Post by Ken Greenwald » Fri Aug 24, 2007 5:22 am

John, In looking around for another word or phrase to answer your question, I ran across two discussions in the journal Western Folklore on such humorous comparisons. The phrase used to describe them in one was FOLK SIMILES or more loosely FOLK SAYINGS, in an article called ‘Texas Folk Similes’ by George D. Hendricks (‘Western Folklore,’ Vol. 19, No. 4, October, 1960), pages 245-262). The phrase used in the other was FOLK COMPARISONS and the article was titled ‘Folk Comparisons from Colorado’ by Cathy M. Orr (Vol. 35, No. 3, July, 1976, pages 175-298).

One might think that the word FOLK was used here because the comparisons discussed usually sound, folksy, with the implication of rural (often from the back hills and the farm) and unsophisticated (e.g. ‘handy as hip pockets on a hog,’ ‘busier than a one-armed paperhanger,’ etc.). But Orr explains that they are not always of this variety and that they can be based on such current items as TV ads, movies, cartoons, etc. So it seems to me that the word FOLK in FOLK COMPARISON and FOLK SIMILES, and the less specific FOLKS SAYINGS serves a somewhat similar role as does the ‘folk’ in ‘folk etymology’ one of the meanings of which is sometimes also referred to as ‘urban legend’ (a bogus after-the-fact story made up to explain the origin of a word or phrase). As in the case of ‘folk comparisons,’ ‘folk similes,’ and ‘folk sayings,’ this ‘folk’ does not necessarily mean folksy (as above) and the ‘urban’ does not necessarily refer to cities – these usages have just evolved over time and may now, on the face of it, not appear all that logical.

In any event, after reading through the two pieces, I found no special technical phrase (possibly Latin-sounding) used in the articles to describe these comparisons, and FOLK COMPARISONS and FOLK SIMILES seemed to be what they were called. Phil White’s use of HUMOROUS SIMILES seems appropriate also.
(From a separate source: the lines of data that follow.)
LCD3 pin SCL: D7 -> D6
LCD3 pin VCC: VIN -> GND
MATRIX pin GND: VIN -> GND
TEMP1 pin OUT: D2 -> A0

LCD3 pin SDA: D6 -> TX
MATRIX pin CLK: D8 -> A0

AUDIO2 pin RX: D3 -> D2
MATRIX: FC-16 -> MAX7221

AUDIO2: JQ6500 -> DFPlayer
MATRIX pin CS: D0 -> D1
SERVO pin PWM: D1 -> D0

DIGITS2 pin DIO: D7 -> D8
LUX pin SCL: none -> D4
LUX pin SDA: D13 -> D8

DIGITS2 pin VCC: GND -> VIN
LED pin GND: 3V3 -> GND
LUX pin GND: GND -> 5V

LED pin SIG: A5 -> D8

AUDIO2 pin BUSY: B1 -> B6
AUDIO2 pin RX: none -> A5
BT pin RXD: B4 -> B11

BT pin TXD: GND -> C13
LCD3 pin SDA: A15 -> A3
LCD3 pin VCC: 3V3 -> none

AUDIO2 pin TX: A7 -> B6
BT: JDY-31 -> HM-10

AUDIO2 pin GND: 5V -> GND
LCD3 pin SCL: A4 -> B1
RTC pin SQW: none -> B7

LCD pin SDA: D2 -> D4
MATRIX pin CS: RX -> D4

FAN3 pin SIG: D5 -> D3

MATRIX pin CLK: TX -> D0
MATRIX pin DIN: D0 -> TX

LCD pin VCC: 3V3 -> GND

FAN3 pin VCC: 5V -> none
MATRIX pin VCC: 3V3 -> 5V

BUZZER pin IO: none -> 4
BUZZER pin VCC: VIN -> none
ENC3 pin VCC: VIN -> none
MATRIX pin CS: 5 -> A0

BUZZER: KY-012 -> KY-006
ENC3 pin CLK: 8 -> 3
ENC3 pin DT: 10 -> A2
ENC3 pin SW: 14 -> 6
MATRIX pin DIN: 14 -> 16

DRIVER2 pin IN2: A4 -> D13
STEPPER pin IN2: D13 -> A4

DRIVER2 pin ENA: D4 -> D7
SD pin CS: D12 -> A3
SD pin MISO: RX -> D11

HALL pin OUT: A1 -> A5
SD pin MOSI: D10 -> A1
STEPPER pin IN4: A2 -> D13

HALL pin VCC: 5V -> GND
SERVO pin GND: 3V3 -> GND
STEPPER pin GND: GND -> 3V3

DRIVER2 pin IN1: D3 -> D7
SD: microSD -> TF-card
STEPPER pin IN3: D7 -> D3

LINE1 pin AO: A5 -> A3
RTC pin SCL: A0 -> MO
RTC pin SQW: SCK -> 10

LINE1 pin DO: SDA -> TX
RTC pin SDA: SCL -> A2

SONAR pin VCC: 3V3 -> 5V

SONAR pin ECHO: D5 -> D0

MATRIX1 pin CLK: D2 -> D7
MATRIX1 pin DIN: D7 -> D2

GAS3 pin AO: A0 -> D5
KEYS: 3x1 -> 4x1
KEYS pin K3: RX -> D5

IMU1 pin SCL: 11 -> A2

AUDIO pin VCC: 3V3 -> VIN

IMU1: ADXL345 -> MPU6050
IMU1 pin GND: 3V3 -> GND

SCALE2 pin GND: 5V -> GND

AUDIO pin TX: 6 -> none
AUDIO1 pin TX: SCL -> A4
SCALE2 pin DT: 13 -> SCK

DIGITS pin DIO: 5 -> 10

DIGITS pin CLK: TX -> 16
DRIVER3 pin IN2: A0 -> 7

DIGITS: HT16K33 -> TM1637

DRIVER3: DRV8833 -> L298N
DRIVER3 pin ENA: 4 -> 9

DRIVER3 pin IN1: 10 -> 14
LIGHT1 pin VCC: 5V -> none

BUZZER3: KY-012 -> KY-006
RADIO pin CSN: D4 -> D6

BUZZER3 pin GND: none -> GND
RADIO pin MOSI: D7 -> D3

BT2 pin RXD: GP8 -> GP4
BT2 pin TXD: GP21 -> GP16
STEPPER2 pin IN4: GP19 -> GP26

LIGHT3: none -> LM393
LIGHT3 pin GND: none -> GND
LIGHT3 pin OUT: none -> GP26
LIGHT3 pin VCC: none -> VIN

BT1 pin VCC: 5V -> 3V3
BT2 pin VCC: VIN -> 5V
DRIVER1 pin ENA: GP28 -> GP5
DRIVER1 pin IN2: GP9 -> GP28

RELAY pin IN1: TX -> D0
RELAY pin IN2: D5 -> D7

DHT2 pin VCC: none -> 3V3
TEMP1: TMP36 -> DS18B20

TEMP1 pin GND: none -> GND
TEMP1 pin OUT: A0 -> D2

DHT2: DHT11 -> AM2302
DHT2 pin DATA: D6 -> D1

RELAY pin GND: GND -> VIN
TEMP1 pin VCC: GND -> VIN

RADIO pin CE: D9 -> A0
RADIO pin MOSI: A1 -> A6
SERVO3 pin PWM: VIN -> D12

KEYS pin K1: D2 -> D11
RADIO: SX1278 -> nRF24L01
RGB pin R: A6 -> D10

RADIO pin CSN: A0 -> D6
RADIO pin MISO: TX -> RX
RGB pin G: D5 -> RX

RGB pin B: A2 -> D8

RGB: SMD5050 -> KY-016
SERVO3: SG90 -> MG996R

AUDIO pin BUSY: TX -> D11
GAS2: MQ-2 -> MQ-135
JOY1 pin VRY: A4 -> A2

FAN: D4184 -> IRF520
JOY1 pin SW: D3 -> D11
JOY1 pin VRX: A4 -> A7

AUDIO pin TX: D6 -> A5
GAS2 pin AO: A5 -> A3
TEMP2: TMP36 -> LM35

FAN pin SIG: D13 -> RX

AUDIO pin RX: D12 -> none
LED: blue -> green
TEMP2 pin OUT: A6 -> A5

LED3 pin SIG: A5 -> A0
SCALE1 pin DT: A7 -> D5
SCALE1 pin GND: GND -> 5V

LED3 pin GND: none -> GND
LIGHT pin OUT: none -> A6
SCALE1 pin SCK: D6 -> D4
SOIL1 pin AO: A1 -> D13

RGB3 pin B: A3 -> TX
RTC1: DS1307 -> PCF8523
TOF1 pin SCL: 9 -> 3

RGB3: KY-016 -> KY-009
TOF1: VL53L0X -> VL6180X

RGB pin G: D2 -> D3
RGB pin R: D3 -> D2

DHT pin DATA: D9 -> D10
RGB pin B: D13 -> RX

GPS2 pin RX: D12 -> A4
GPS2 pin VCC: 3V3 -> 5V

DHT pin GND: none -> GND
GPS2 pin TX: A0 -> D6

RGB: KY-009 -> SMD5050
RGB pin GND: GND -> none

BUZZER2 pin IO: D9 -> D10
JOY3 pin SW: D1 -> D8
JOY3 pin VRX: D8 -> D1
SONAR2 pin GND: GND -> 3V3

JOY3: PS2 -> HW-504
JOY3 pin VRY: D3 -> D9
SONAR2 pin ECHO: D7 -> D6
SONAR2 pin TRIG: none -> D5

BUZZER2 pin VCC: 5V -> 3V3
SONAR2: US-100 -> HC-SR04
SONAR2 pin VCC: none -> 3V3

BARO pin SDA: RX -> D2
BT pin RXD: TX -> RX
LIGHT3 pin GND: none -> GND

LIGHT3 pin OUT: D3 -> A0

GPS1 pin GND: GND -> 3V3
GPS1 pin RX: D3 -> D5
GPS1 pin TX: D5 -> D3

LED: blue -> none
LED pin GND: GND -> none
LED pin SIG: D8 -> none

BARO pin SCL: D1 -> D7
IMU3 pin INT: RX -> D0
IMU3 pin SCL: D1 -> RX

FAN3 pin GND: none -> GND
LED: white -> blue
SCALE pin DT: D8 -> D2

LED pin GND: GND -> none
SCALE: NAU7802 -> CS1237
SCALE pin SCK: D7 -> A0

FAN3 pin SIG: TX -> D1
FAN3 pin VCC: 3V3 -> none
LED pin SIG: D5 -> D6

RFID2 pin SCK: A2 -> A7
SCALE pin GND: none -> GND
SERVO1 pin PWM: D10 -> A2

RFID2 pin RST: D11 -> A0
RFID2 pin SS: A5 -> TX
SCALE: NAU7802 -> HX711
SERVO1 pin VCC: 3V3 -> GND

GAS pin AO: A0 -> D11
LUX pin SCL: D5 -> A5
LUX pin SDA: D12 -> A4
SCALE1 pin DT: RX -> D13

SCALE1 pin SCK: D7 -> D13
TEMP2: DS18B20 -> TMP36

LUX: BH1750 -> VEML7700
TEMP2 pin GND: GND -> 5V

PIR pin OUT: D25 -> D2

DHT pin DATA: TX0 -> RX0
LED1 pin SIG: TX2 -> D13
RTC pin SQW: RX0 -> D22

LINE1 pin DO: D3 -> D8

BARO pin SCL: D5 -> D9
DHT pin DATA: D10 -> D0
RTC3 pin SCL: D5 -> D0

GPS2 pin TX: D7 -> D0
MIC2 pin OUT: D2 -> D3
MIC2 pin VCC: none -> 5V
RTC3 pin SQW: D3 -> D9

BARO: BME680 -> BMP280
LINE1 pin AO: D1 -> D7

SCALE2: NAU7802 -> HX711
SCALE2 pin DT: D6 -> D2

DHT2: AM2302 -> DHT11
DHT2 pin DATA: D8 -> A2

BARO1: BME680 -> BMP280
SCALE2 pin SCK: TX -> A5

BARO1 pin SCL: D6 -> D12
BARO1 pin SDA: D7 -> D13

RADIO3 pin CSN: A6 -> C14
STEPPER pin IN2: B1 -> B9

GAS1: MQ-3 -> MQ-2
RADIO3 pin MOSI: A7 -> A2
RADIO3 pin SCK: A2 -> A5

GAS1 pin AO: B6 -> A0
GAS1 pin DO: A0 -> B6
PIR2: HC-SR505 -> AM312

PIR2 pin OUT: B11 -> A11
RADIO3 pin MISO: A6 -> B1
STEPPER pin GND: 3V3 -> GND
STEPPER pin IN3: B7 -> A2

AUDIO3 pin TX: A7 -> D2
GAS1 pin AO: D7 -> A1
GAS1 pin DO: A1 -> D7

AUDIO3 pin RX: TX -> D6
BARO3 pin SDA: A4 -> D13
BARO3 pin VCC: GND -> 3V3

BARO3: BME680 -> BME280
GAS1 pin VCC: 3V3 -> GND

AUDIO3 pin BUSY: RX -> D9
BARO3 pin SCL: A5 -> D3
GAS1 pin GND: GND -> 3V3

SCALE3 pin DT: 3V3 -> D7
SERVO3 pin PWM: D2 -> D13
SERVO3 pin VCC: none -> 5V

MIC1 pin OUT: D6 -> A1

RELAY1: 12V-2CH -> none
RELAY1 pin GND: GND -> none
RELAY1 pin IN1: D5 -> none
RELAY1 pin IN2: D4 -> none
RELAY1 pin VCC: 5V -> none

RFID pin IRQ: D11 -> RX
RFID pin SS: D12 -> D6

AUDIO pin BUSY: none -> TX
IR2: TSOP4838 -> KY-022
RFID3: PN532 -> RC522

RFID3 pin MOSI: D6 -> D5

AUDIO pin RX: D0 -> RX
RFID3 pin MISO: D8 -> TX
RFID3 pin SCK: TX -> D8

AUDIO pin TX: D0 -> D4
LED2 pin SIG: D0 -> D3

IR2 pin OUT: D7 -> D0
But in my view the best name would be the one you have chosen for the title of this posting, HUMOROUS COMPARISONS, which would eliminate the possible false impression that the comparisons have to be ‘folksy’ in origin, and which would also open the door to expressions that are similar in spirit (see examples below) to ‘humorous/folk similes' but which technically may not actually be similes.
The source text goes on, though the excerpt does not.